Before I address temporal supersampling, just a quick reminder on what aliasing is.
Aliasing is a problem that is very well defined in signal theory. According to the general sampling theorem we need to have our signal spectrum containing only frequencies lower than Nyquist frequency. If we don’t (and when rasterizing triangles we always will as triangle edge is infinite frequency spectrum, step-like response) we will have some frequencies appearing in the final signal (reconstructed from samples) that were not in the original signal. Visual aliasing can have different appearance, it can appear as regular patterns (so-called moire), noise or flickering.
Classic supersampling is a technique that is extremely widely used by the CGI industry. Per every target image fragment we perform sampling multiple times at much higher frequencies (for example by tracing multiple rays per simply pixel or shading fragments multiple times at various positions that cover the same on-screen pixel) and then performing the signal downsampling/filtering – for example by averaging. There are various approaches to even easiest supersampling (I talked about this in one of my previous blog posts), but the main problem with it is the associated cost – N times supersampling means usually N times the basic shading cost (at least for some pipeline stages) and sometimes additionally N times the basic memory cost. Even simple, hardware-accelerated techniques like MSAA that do estimate only some parts of the pipeline (pixel coverage) in higher frequency and don’t provide as good results, have quite big cost on consoles.
But even if supersampling is often unpractical technique, it’s temporal variation can be applied with almost zero cost.
Temporal supersampling theory
So what is the temporal supersampling? Temporal supersampling techniques base on a simple observation – from frame to frame most of the on-screen screen content do not change. Even with complex animations we see that multiple fragments just change their position, but apart from this they usually correspond to at least some other fragments in previous and future frames.
Based on this observation, if we know the precise texel position in previous frame (and we often do! Using motion vectors that are used for per-object motion blur for instance), we can distribute the multiple fragment evaluation component of supersampling between multiple frames.
What is even more exciting is that this technique can be applied to any pass – to your final image, to AO, screen-space reflections and others – to either filter the signal or increase the number of samples taken. I will first describe how it can be used to supersample final image and achieve much better AA and then example of using it to double or triple number of samples and quality of effects like SSAO.

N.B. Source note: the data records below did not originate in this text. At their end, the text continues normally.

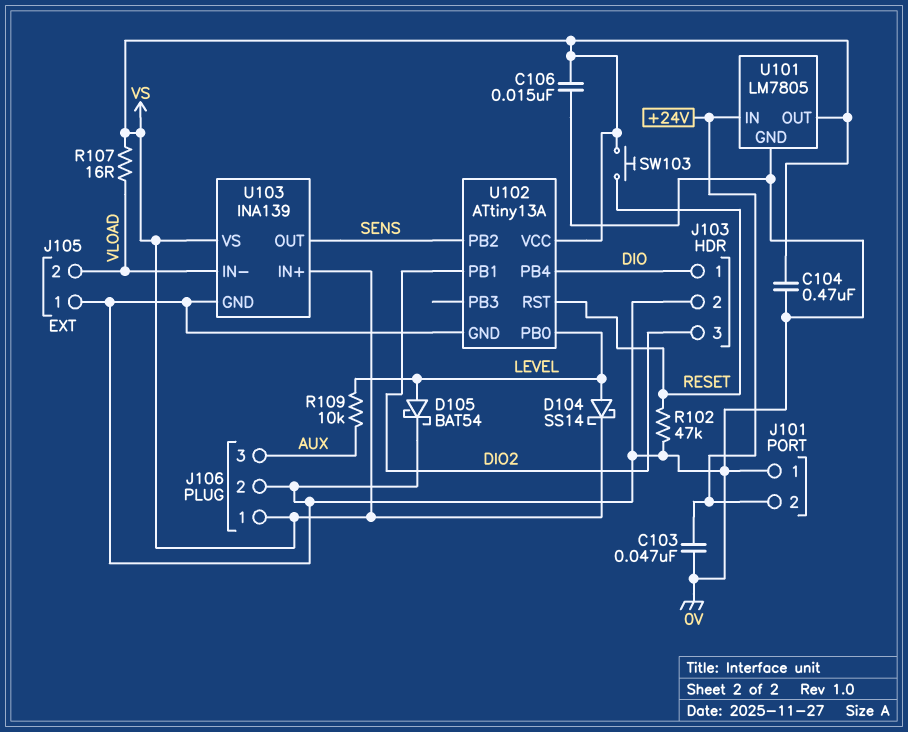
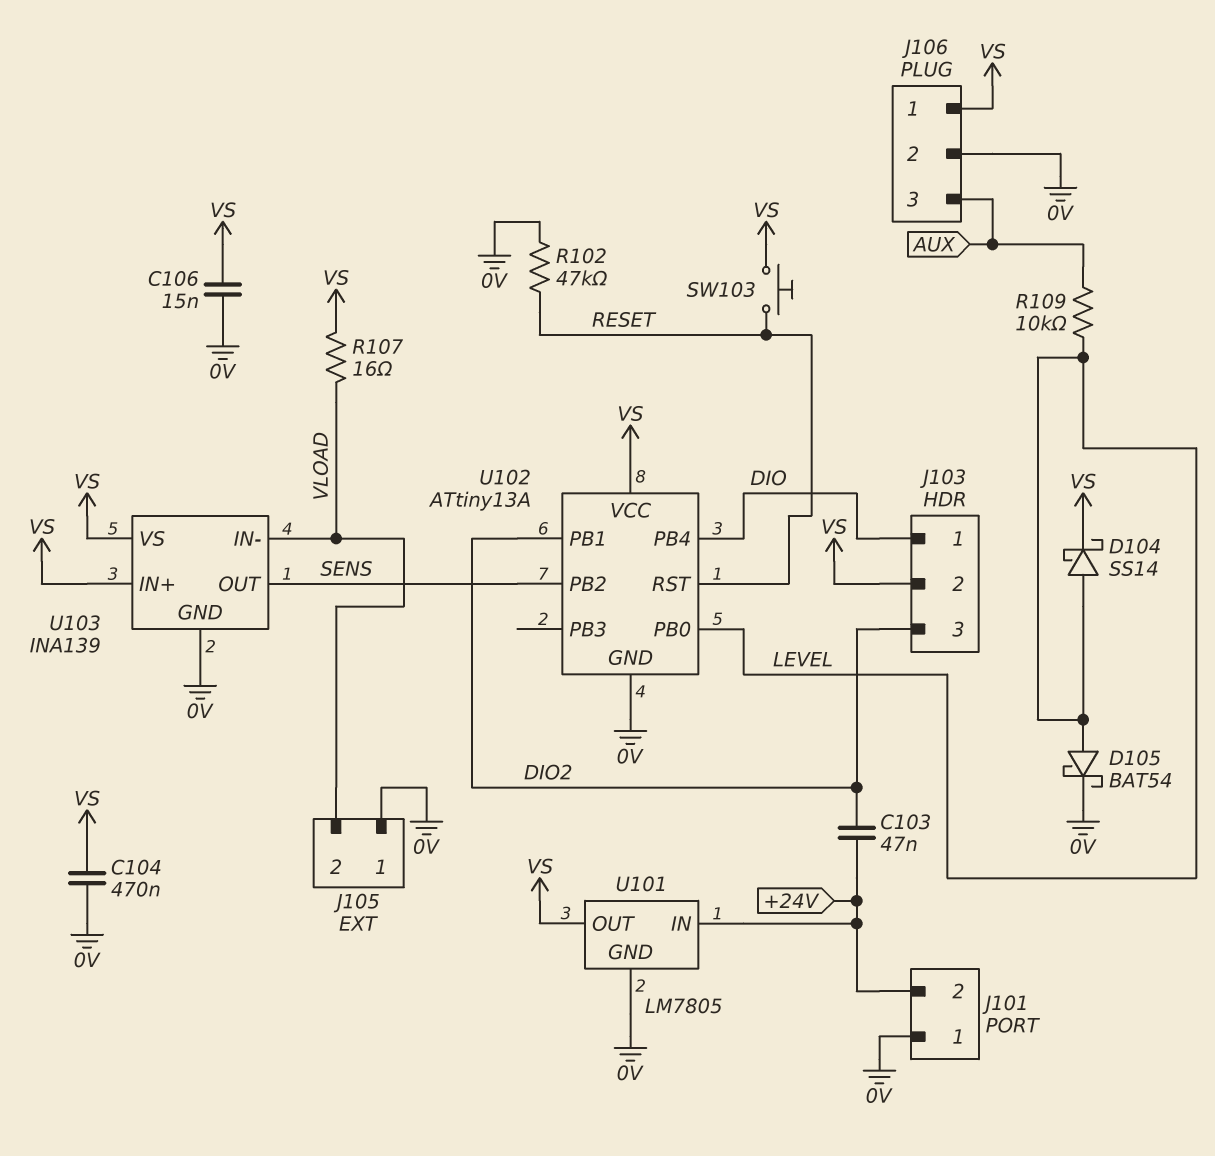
C103: 47nF (+24V, 0V) -> 47nF (+24V, DIO2)
J103 pin 2: 0V -> VS

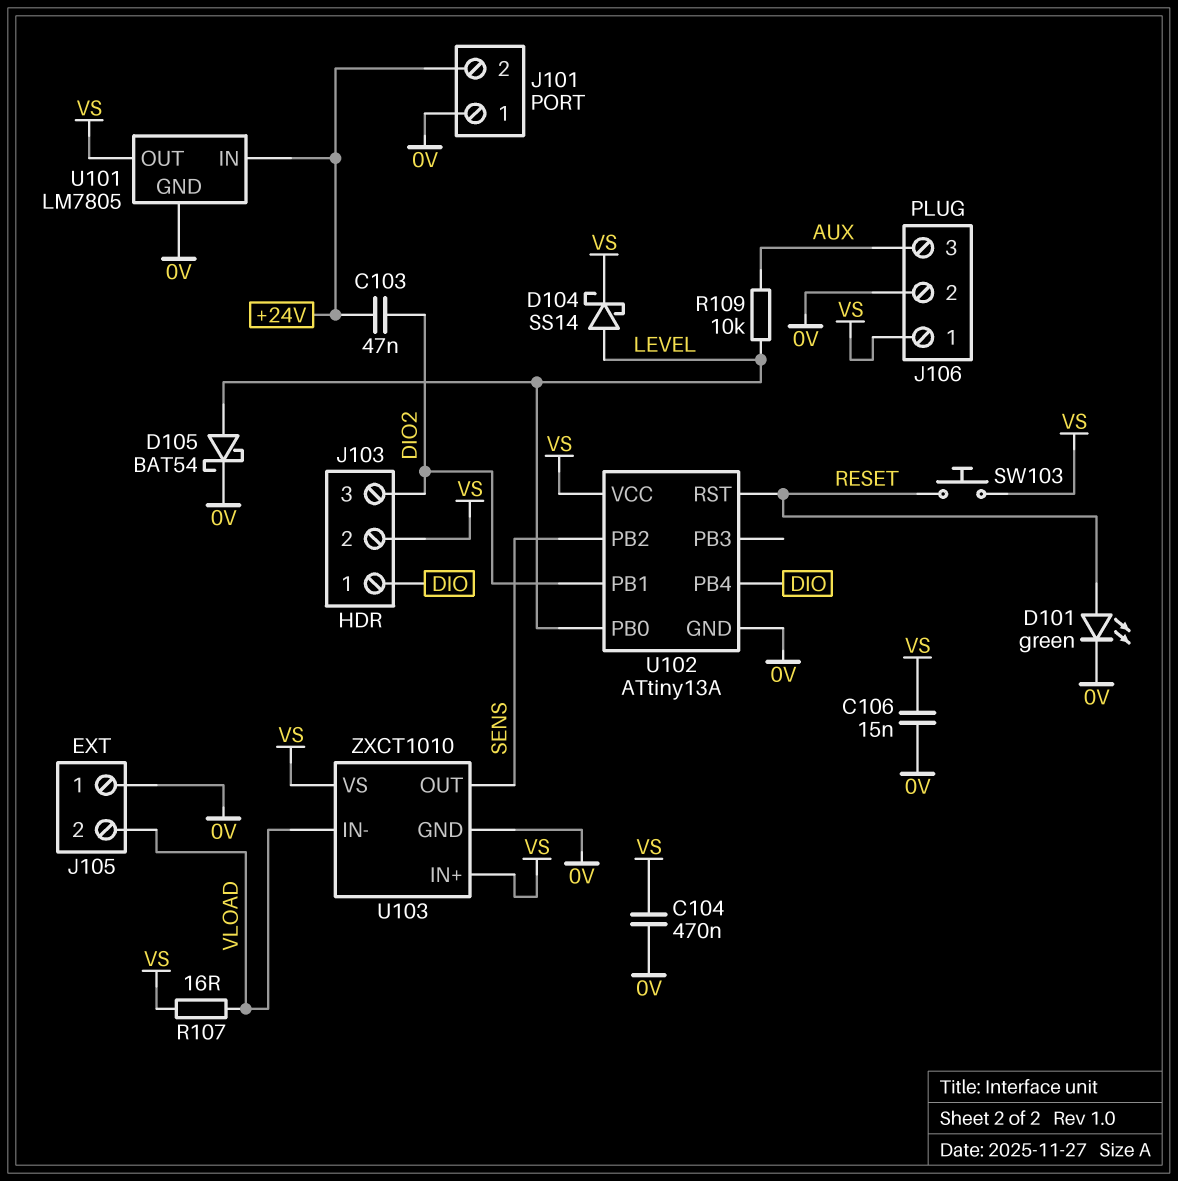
D101: none -> LED green (A RESET, K 0V)
R102: 47k (0V, RESET) -> none
U103: INA139 -> ZXCT1010

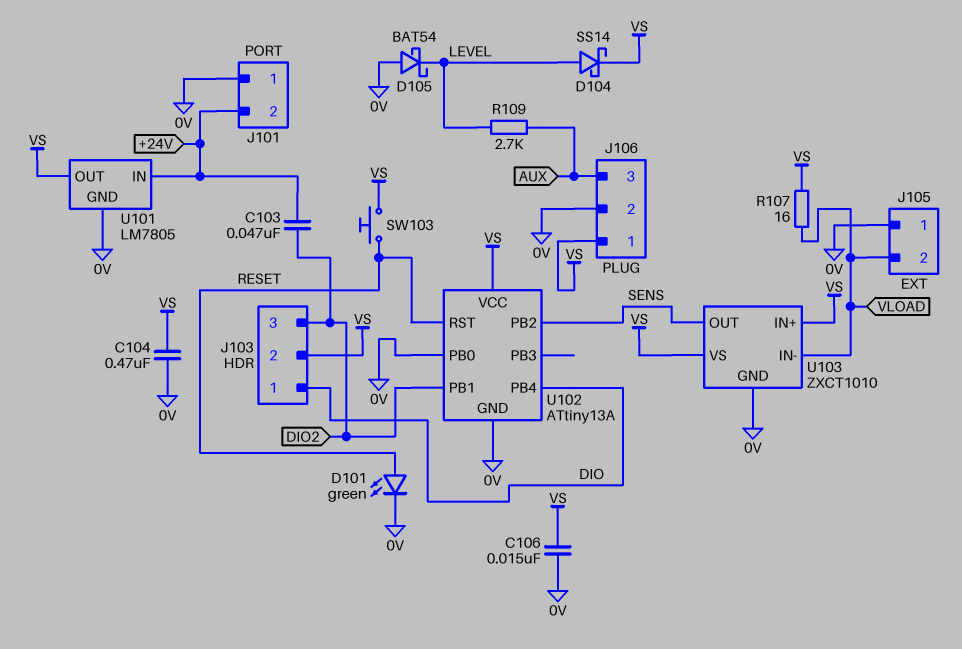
D105: schottky BAT54 (A LEVEL, K 0V) -> schottky BAT54 (A 0V, K LEVEL)
R109: 10k (AUX, LEVEL) -> 2.7k (AUX, LEVEL)
U102 pin PB0: LEVEL -> 0V

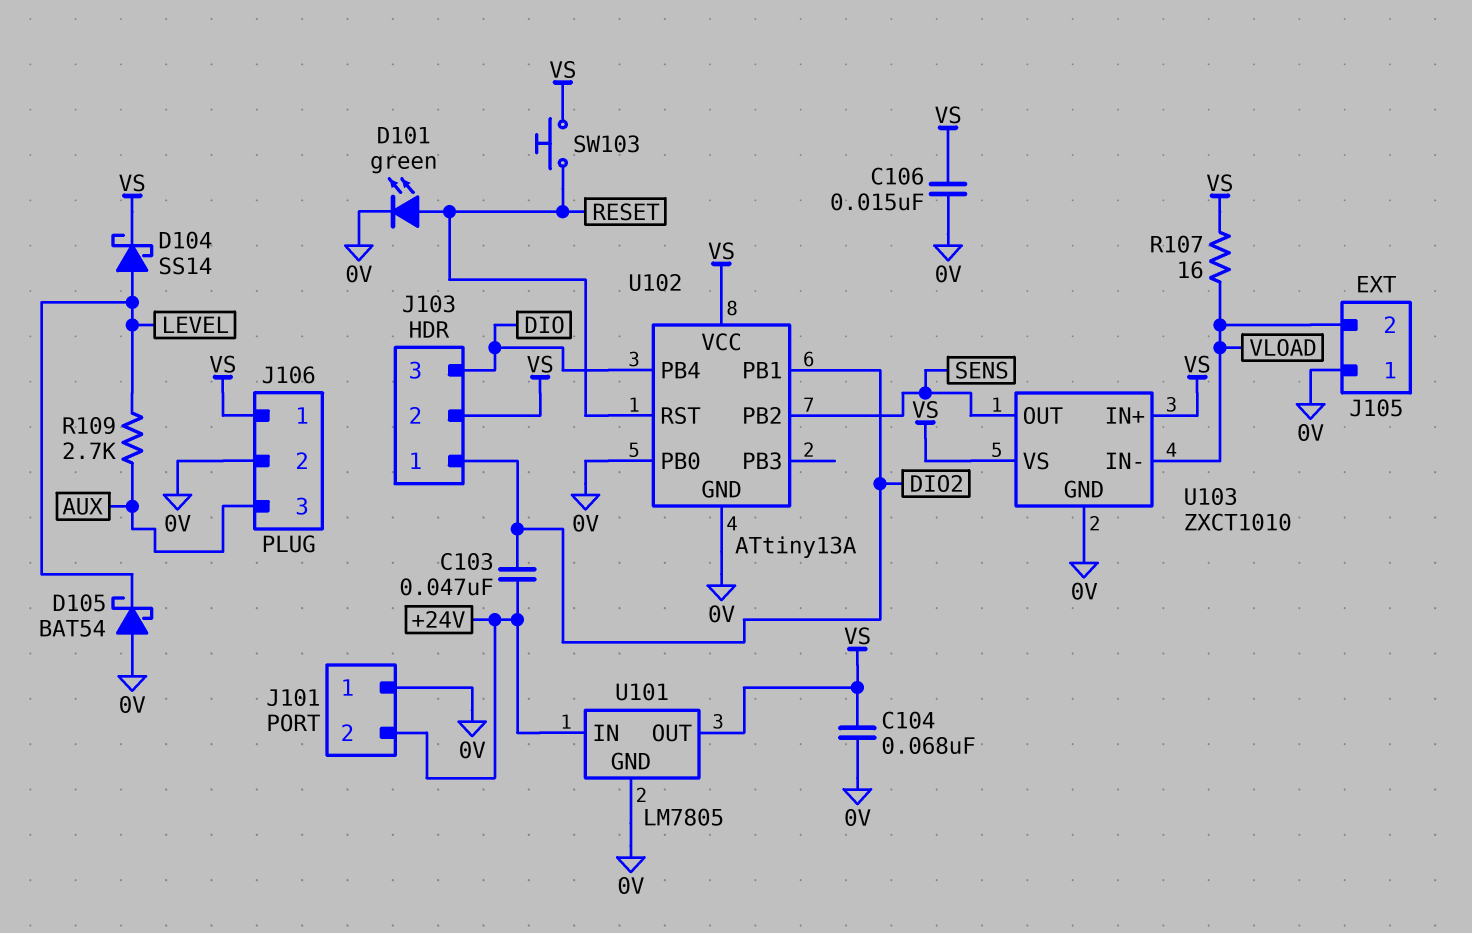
C104: 470nF (0V, VS) -> 68nF (0V, VS)
J103 pin 1: DIO -> DIO2
J103 pin 3: DIO2 -> DIO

I have no idea which game was the first to use the temporal supersampling AA, but Tiago Sousa from Crytek had a great presentation on Siggraph 2011 on that topic and its usage in Crysis 2 . Crytek proposed using a sub pixel jitter to the final MVP transformation matrix that alternates every frame – and combine two frames in post-effect style pass. This way they were able to increase the sampling resolution twice at almost no cost!
Too good to be true?
Yes, the result of such simple implementation looks perfect on still screenshots (and you can implement it in just couple hours!***), but breaks in motion. Previous frame pixels that correspond to current frame were in different positions. This one can be easily fixed by using motion vectors, but sometimes the information you are looking for was occluded or had. To address that, you cannot rely on depth (as the whole point of this technique is having extra coverage and edge information from the samples missing in current frame!), so Crytek proposed relying on comparison of motion vector magnitudes to reject mismatching pixels.
***yeah, I really mean maximum one working day if you have a 3D developer friendly engine. Multiply your MVP matrix with a simple translation matrix that jitters in (-0.5 / w, -0.5 / h) and (0.5 / w, 0.5 / h) every other frame plus write a separate pass that combines frame(n) and frame(n-1) together and outputs the result.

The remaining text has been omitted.